L'intervista
Uricchio: «Ammodernare la tassazione per ridistribuire gli introiti nel welfare»
Il convegno; oggi a Giurisprudenza a Bari si discute di fisco al tempo della crescente e debordante economia digitale
«Un fisco al passo del tempo digitale, che sappia immaginare nuovi scenari, funzionali anche alla tenuta del welfare europeo»: Antonio Uricchio, ordinario di Diritto Tributario e Scienze delle Finanze all’Università di Bari, nonché presidente dell’Anvur, spiega così il focus del convegno su “La tassazione nell’era digitale”, promosso oggi a Bari, nell’aula Aldo Moro, da Top24 Fisco. Alla giornata di studi parteciperanno il direttore del dipartimento di Giurisprudenza dell’Ateneo barese Andrea Lovato, Serena Triggiani, presidente dell’Ordine degli avvocati di Bari, Saverio Piccarreta, presidente dell’ordine dei commercialisti di Bari. Terranno una relazione, oltre all’ex rettore, anche il prof. Gaetano Ragucci di UniMilano, e il prof. Gianluca Selicato di Uniba.
Professor Uricchio, il mondo cambia e l’infrastruttura digitale influisce anche sulle tassazioni nazionali e sui bilanci degli stati. Da dove partire per immaginare nuove regole?

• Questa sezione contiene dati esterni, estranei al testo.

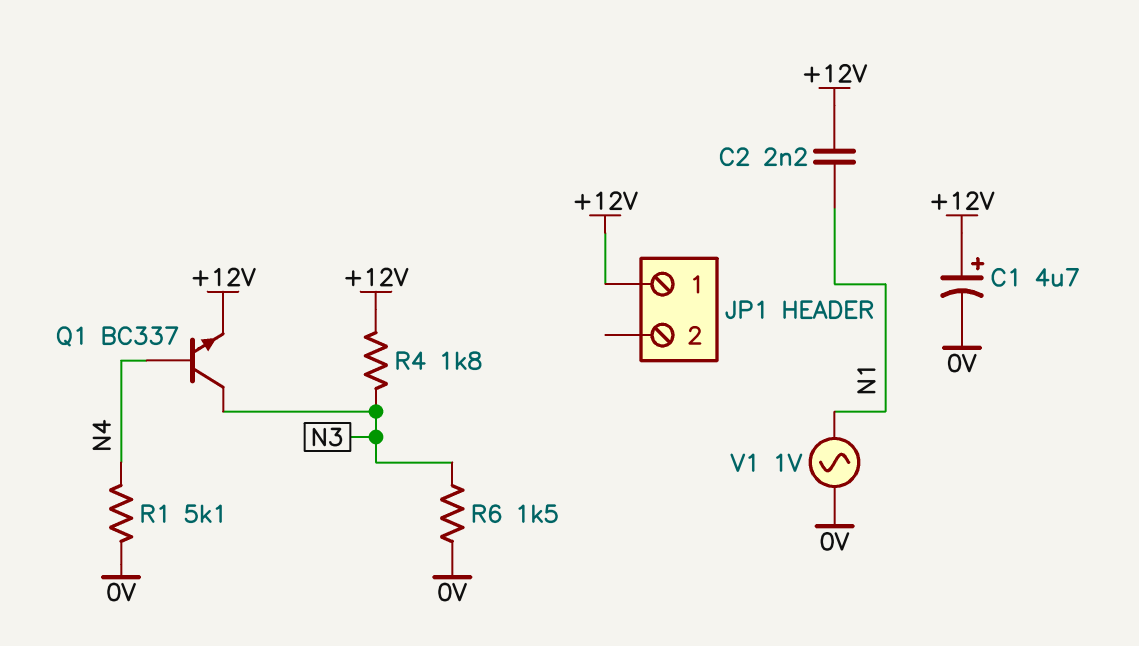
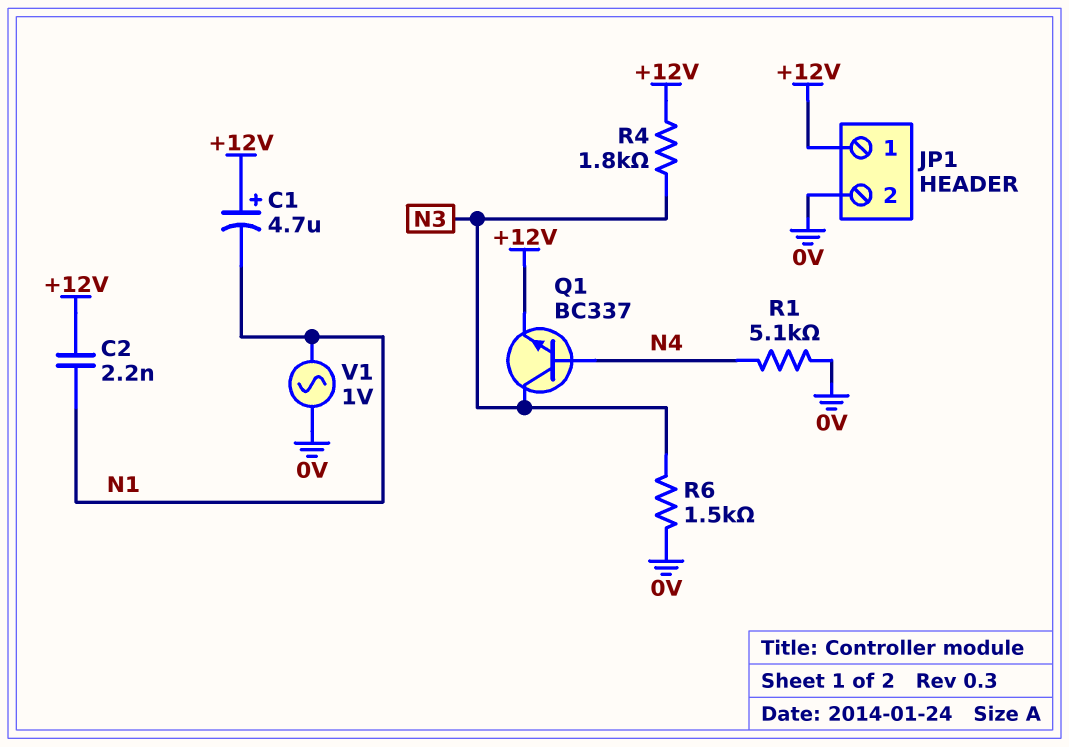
C1: 4.7uF (plus +12V, minus 0V) -> 4.7uF (plus +12V, minus N1)
JP1 pin 2: none -> 0V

«La spinta dell’innovazione tecnologica ha ridisegnato le modalità di produrre ricchezza, ma il fisco è rimasto immutato rispetto a queste dinamiche. Con questo volume di denaro sul web, immaginiamo un nuovo scenario di cui si discute da anni, senza però un approdo definitivo. Con il saggio a quattro mani, con il prof. Franco Gallo, “La tassazione dell’economia digitale” per Cacucci, abbiamo studiato nuove forme di prelievo, come le imposta sui servizi digitali, ma anche la global minimun tax».
In cosa consiste?
«Attraverso un prelievo minimo si incide anche su aziende che hanno sedi in paesi a bassa fiscalità. Oltre a tassare lavoro e casa, abbiamo voluto approfondire forme di tassazione possibili legate alla rete, come la tassazione, le criptovalute e il metaverso, con modelli di prelievo più aderenti alla ricchezza che corre sui sentieri digitali».
Molte transazioni avvengono su piattaforme internazionali apolidi. Che può fare uno stato per regolamentare gli spostamenti di denaro per merci o servizi sul proprio territorio?
«L'Italia ha introdotto l’imposta sui servizi digitali limitata a pochi operatori, circa 200, con una soglia di operazioni molto alta. La global minimum tax è solo una ipotesi».
Spesso le grandi multinazionali che fanno utili con il web sono state multate, ma con piccole cifre rispetto alla mole di introiti acquisti quotidianamente. Un nuovo quadro dovrebbe prevedere norme nazionali e internazionali. Chi sono i legislatori?
«C’è un livello di condivisione della comunità internazionale che passa attraverso trattati multilaterali. La global minimum tax potrebbe nascere da una condivisione di una tassazione minima, che ha già registrato l’adesione di quasi 150 paesi. L’Ocse è una delle sedi adatte per un accordo multilaterale. I livelli sono unionale, statale e internazionale-globale».
La global minimum tax: chi la osteggia?
«Apparentemente gli stati sono concordi, persino Biden l'ha sostenuta, ma i tempi si sono dilatati e la tassazione della rete non è praticata. C’è un dibattito da venti anni, ma ci sono grandi ritardi, per la resistenza delle lobbies delle multinazionali digitali e una scarsa capacità dei legislatori nazionali e internazionali nel muoversi su queste frontiere».
Il welfare dei prossimi anni si dovrà fondare e soprattutto sulla tassazione delle transazioni digitali?
«Bisogna rendere il sistema fiscale più moderno e equo per ridistribuire le ricchezza al tempo di colossi che hanno capitali enormi non tassati. Non si può rimanere a tassare solo case e redditi come nel secolo scorso».